Pytania i odpowiedzi

Jak bakterie dostają się do kości?

Bakterie mogą dotrzeć do kości trzema głównymi drogami: przez krew z odległych ognisk zakażenia (droga hematogenna), przez rozprzestrzenianie z sąsiadujących zakażonych tkanek lub przez bezpośrednie zaszczepienie podczas urazów czy zabiegów chirurgicznych.

Dlaczego zdrowa kość jest odporna na zakażenia?

Zdrowa, nieuszkodzona kość ma naturalną odporność na bakterie dzięki integralności strukturalnej i właściwemu ukrwieniu. Podatność wzrasta przy dużej ilości bakterii, urazach, niedokrwieniu lub obecności ciał obcych, które odsłaniają miejsca wiązania dla drobnoustrojów.

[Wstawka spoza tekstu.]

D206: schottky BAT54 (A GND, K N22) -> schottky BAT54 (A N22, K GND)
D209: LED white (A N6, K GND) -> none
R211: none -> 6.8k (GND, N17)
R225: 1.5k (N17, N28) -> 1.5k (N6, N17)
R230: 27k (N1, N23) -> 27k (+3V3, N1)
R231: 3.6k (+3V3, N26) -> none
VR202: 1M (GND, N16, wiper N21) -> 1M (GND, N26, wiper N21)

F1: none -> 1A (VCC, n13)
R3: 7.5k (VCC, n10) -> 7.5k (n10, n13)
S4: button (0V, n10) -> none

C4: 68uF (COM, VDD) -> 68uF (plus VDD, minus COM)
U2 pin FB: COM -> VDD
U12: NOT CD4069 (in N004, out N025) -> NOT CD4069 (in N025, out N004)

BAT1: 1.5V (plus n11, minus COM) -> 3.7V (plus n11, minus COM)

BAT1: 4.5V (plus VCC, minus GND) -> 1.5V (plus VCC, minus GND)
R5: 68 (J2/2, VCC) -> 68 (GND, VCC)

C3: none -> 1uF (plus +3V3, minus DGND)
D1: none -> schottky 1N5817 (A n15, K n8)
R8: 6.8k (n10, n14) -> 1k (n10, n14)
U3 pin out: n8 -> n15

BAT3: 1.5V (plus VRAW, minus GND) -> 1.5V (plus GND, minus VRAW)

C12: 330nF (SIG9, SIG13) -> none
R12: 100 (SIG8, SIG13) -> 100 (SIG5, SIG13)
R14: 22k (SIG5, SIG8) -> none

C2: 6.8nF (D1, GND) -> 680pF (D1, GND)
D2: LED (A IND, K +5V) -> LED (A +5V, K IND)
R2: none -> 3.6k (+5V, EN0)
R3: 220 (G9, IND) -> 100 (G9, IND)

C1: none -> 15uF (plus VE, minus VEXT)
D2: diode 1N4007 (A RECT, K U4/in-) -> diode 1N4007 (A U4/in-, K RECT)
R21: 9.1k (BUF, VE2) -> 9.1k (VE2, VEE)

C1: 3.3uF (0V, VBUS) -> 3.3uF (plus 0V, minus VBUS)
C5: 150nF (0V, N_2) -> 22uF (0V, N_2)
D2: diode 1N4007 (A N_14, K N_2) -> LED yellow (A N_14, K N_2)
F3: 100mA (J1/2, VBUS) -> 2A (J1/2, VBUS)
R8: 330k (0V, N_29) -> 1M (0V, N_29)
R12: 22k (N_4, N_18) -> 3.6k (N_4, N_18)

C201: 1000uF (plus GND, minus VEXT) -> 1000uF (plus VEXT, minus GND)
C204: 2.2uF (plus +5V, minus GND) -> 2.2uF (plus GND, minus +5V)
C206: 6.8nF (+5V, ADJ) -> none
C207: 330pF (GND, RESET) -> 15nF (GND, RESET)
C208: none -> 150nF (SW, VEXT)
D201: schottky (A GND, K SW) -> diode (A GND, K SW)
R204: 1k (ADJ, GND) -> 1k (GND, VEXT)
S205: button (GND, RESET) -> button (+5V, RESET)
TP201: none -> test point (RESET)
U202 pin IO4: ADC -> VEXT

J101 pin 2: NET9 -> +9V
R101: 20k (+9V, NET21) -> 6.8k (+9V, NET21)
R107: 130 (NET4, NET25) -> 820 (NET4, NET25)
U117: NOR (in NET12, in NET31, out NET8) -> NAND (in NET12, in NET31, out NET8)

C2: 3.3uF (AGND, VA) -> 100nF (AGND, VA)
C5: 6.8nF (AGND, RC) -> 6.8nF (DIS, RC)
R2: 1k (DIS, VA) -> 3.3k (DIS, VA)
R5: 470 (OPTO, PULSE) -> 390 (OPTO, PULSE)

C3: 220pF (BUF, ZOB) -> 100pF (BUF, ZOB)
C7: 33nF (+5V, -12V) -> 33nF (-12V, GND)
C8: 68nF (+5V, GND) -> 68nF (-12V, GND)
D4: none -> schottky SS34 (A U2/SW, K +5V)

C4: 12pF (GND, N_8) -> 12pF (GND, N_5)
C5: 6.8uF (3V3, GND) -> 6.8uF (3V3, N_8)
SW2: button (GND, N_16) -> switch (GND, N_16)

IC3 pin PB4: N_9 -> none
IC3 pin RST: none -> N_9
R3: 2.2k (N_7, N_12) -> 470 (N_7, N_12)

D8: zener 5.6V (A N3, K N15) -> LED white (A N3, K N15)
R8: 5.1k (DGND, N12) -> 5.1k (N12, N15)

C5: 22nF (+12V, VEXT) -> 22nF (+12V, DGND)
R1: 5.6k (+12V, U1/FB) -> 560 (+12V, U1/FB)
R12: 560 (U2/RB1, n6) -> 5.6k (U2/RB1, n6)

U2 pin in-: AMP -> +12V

Co to jest sekwestrum w zapaleniu kości?

Sekwestrum to fragment martwej, zakażonej kości, który oddzielił się od żywej tkanki kostnej w wyniku procesu zapalnego i niedokrwienia. Stanowi charakterystyczny element przewlekłego zapalenia kości i szpiku oraz rezerwuar dla bakterii.

Jak biofilm wpływa na przebieg zapalenia kości?

Biofilm to ochronna struktura tworzona przez bakterie, składająca się z drobnoustrojów osadzonych w polisacharydowej macierzy. Chroni bakterie przed antybiotykami i odpowiedzią immunologiczną, utrudniając leczenie i przyczyniając się do przewlekłego przebiegu infekcji.